Segment Start: Extracted information
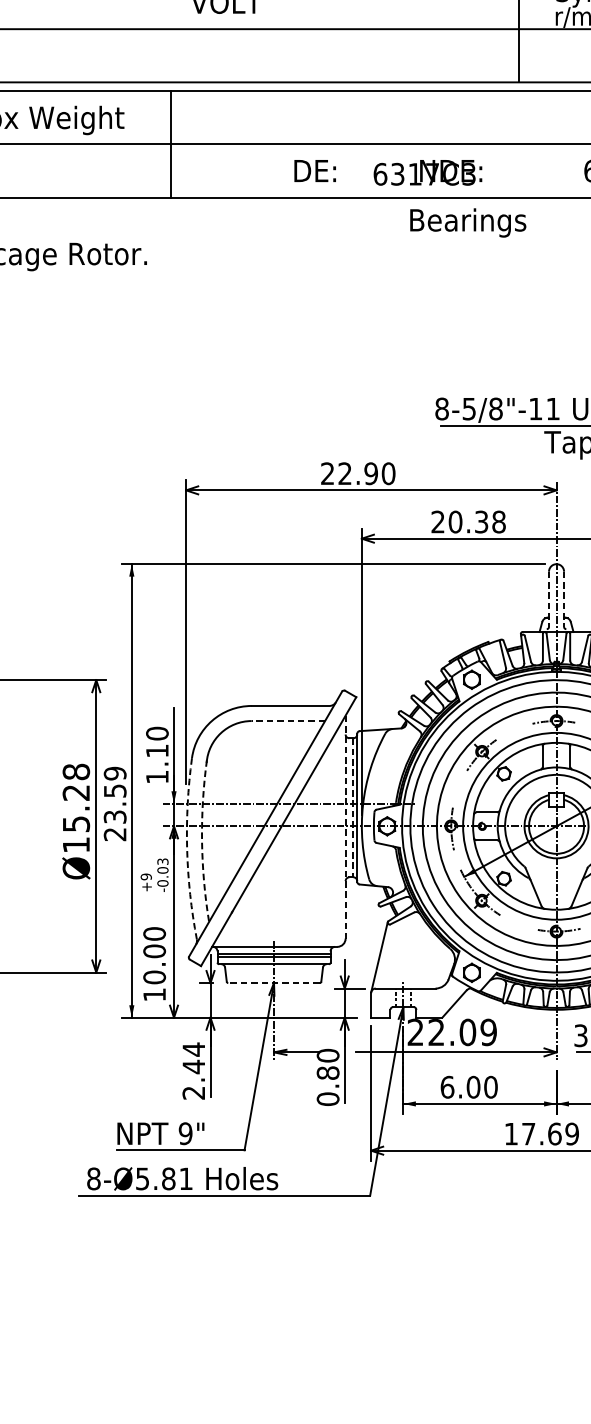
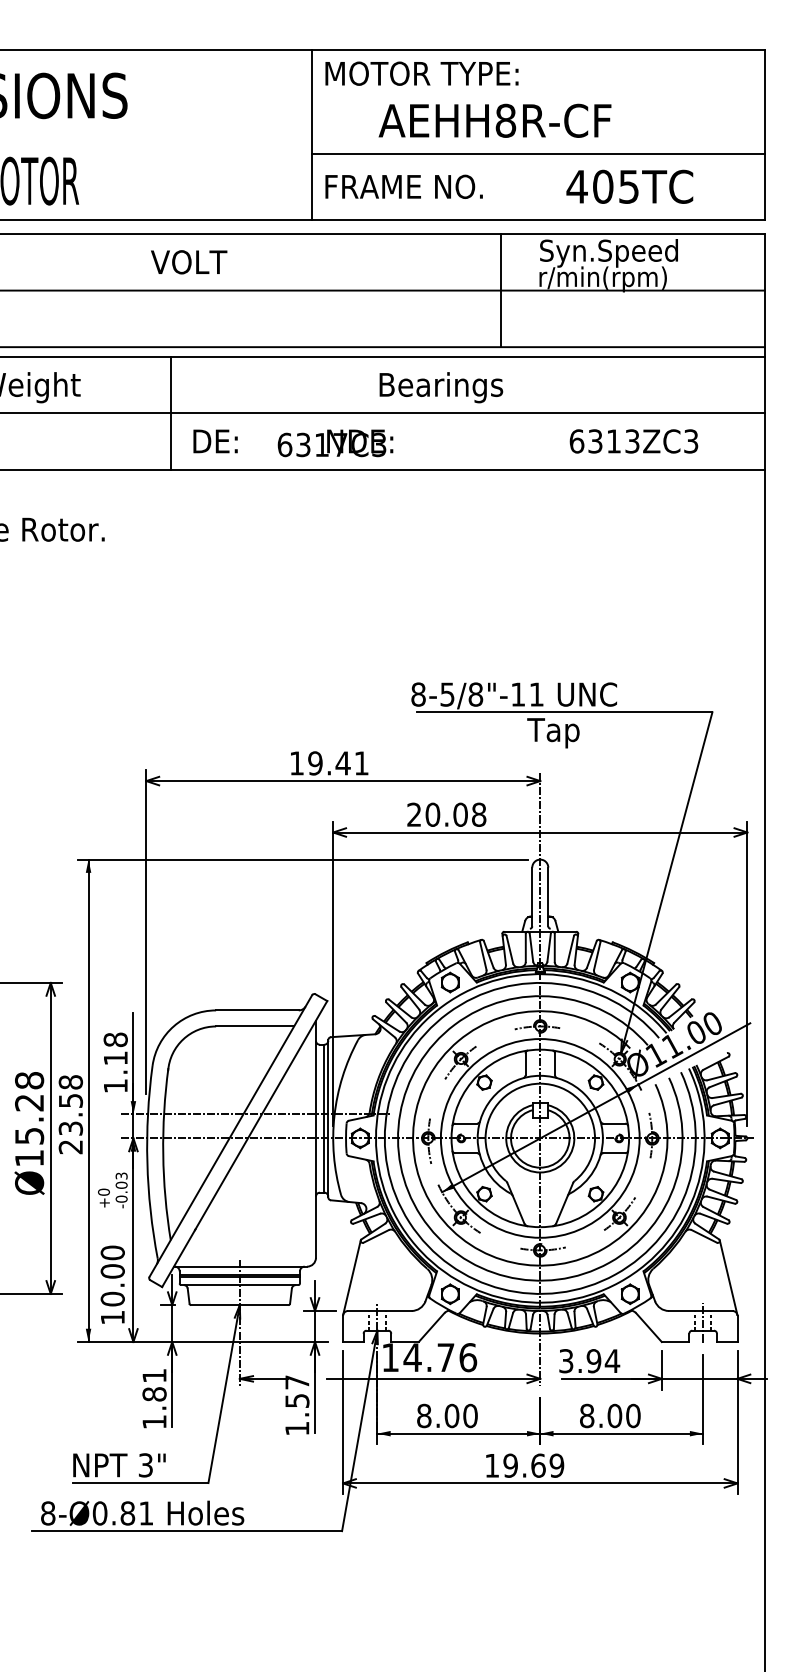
line: (170, 143) -> (170, 412), moved
text: (388, 172) -> (293, 443), moved
text: (468, 222) -> (441, 387), moved
text: (357, 473) -> (328, 763), 22.90 -> 19.41
text: (481, 521) -> (460, 814), 20.38 -> 20.08
line: (549, 599) -> (532, 897), dashed -> solid
line: (564, 599) -> (548, 897), dashed -> solid
line: (287, 721) -> (254, 1026), dashed -> solid
text: (157, 733) -> (115, 1039), 1.10 -> 1.18
text: (115, 773) -> (71, 1082), 23.59 -> 23.58
line: (352, 807) -> (323, 1118), dashed -> solid
line: (345, 827) -> (315, 1139), dashed -> solid
arc: (202, 841) -> (163, 1154), dashed -> solid
arc: (187, 848) -> (147, 1162), dashed -> solid
text: (145, 876) -> (103, 1191), +9 -> +0
line: (273, 983) -> (239, 1305), dashed -> solid
text: (452, 1032) -> (429, 1357), 22.09 -> 14.76
text: (193, 1070) -> (154, 1398), 2.44 -> 1.81
text: (328, 1077) -> (297, 1405), 0.80 -> 1.57
text: (447, 1086) -> (424, 1415), 6.00 -> 8.00
text: (185, 1133) -> (145, 1465), 9" -> 3"
text: (528, 1133) -> (510, 1465), 17.69 -> 19.69
text: (142, 1178) -> (99, 1513), 8-Ø5.81 -> 8-Ø0.81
Segment End: Extracted information
- What you need to do -
The string "moved" marks the lines to return from the material. Copy each one.

- Answer for the task -
line: (170, 143) -> (170, 412), moved
text: (388, 172) -> (293, 443), moved
text: (468, 222) -> (441, 387), moved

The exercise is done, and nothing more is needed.